Requirements are substantiated by mixin classes, which add attributes and assume full responsibility for their proper aggregation. They are usually defined in the same module as the operations using them. Then, a compound requirements class is simply defined by:
>>> @attr.s
... class MyRequirements(DateRangeRequirement, DatasetContentsRequirement):
... pass
A requirement class must define the method merge(self, other) that aggregates requirements (more accurately, the requirement attributes it defines) arising from multiple usages of the same variable. This method should fulfill a small number of properties documented in the base class.
Once all components are in place, requirements can be backpropagated:
>>> reqs = solve_requirements(output=v2, output_requirements=MyRequirements(date_range=ExactRange("2001-01-01", "2001-02-01")))
>>> reqs[v1].date_range # Holds the backpropagated required date_range
Caveats¶
Side effects¶
The order in which variables are evaluated should not be expected to match the order in which they are defined. As a consequence, it is not safe for operations to change variable arguments in place (aka side effects). As Python offers no mechanism to prevent side-effects, it is the responsibility of the user to ensure that copies are returned instead.

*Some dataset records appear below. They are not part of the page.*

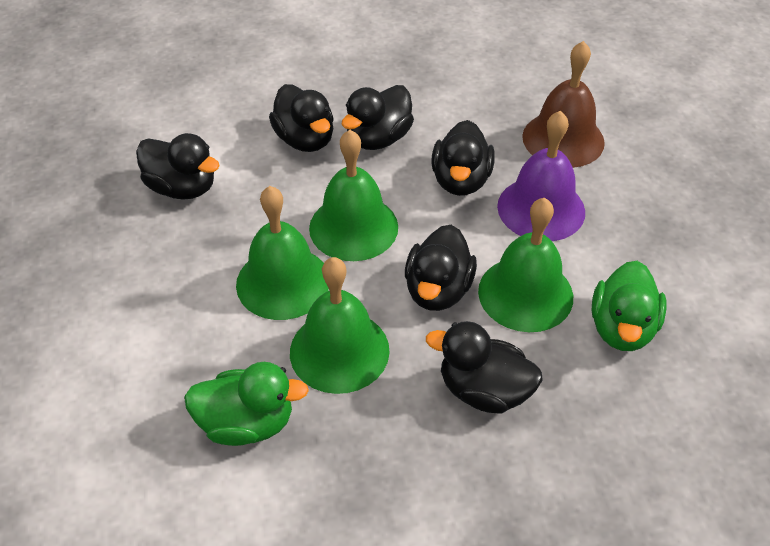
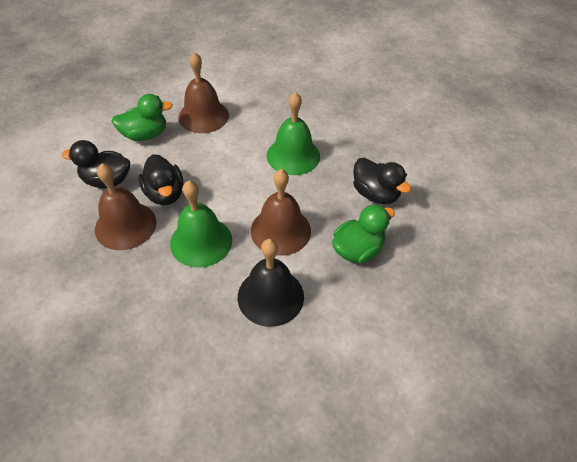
black bell: 0 -> 1
black duck: 6 -> 3
brown bell: 1 -> 3
green bell: 4 -> 2
purple bell: 1 -> 0

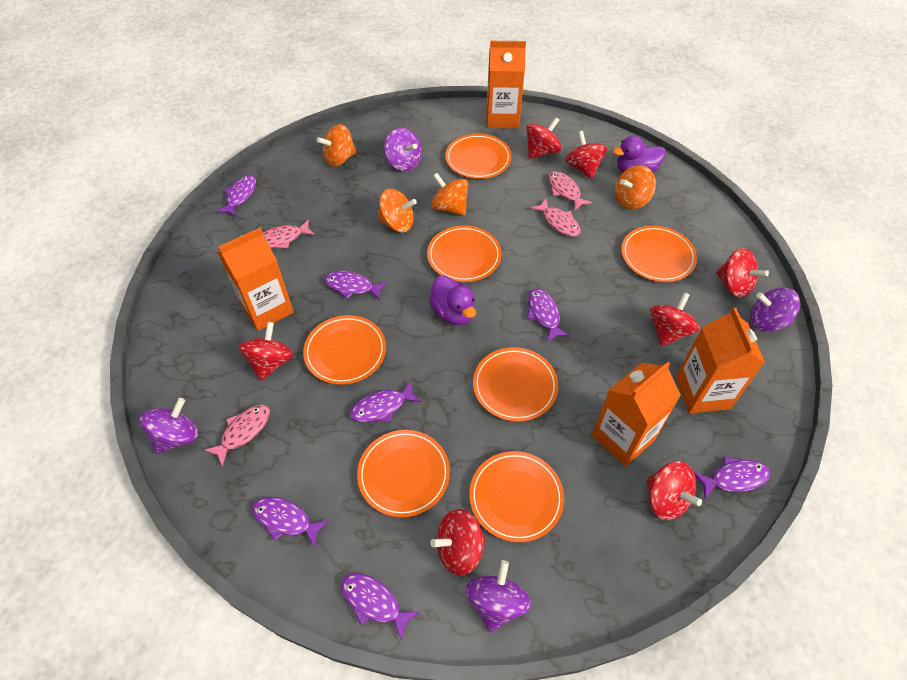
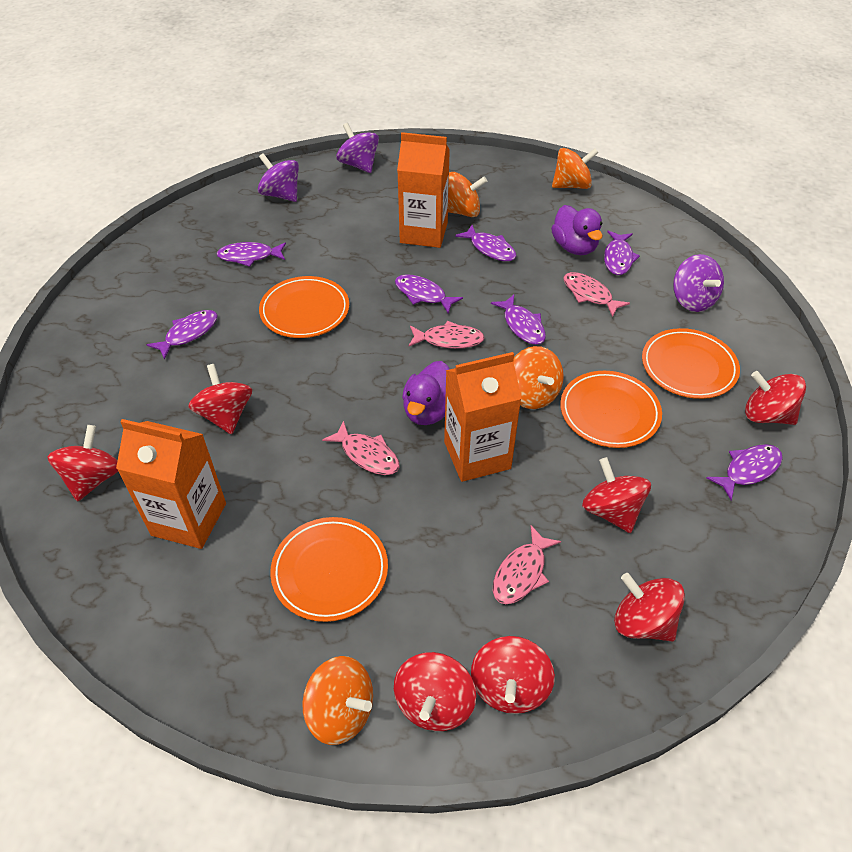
orange carton: 4 -> 3
orange plate: 7 -> 4
purple spinning top: 4 -> 3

For the very same reasons, operations and graphs should be stateless, as their state sequence would otherwise lie outside of the control of the author of a computation graph.
Glossary¶
- variable
- Throughout this module, the term _variable_ should be understood in its mathematical sense. A variable can be unbound, and serve as an input placeholder, or bound, and symbolize the result of a certain operation applied to a certain set of arguments, at least one of which is also a variable.
- operation
- An operation (or simply op) relates variables together.
- transitive dependency
- A dependency of a variable is any other variable related to it by an operation. The transitive dependencies of a variable are the variables whose values enter its own evaluation, i.e. all variables in the union of its dependencies, their own dependencies, and so on until no more dependency is found. Together with the initial dependent variable, they form the computation graph spanned by the latter.
- boundary
- A boundary is an arbitrary list of variables whose dependencies are excluded from the transitive dependency. The set of unbound variables is a canonical boundary associated to the transitive dependencies of all its variables. In the context of this module, it essentially allows to prune computation branches whose evaluation is not required.
- traversal
- An ordering of the variables resulting from following the dependency relationships (the edges) of a computation graph. Dependency relationships can be excluded by setting a boundary to the traversal.
- forward traversal
- Depth-first traversal of a computation graph, where every dependent variable occurs after all its dependencies. In this order, variables can be evaluated in turn, as the values of their dependencies are resolved before their own resolution occurs.
- backward traversal
- Breadth-first traversal of a computation graph, where a dependency occurs after all the variables depending on it, directly or transitively. In this order, information can be backward propagated through the graph.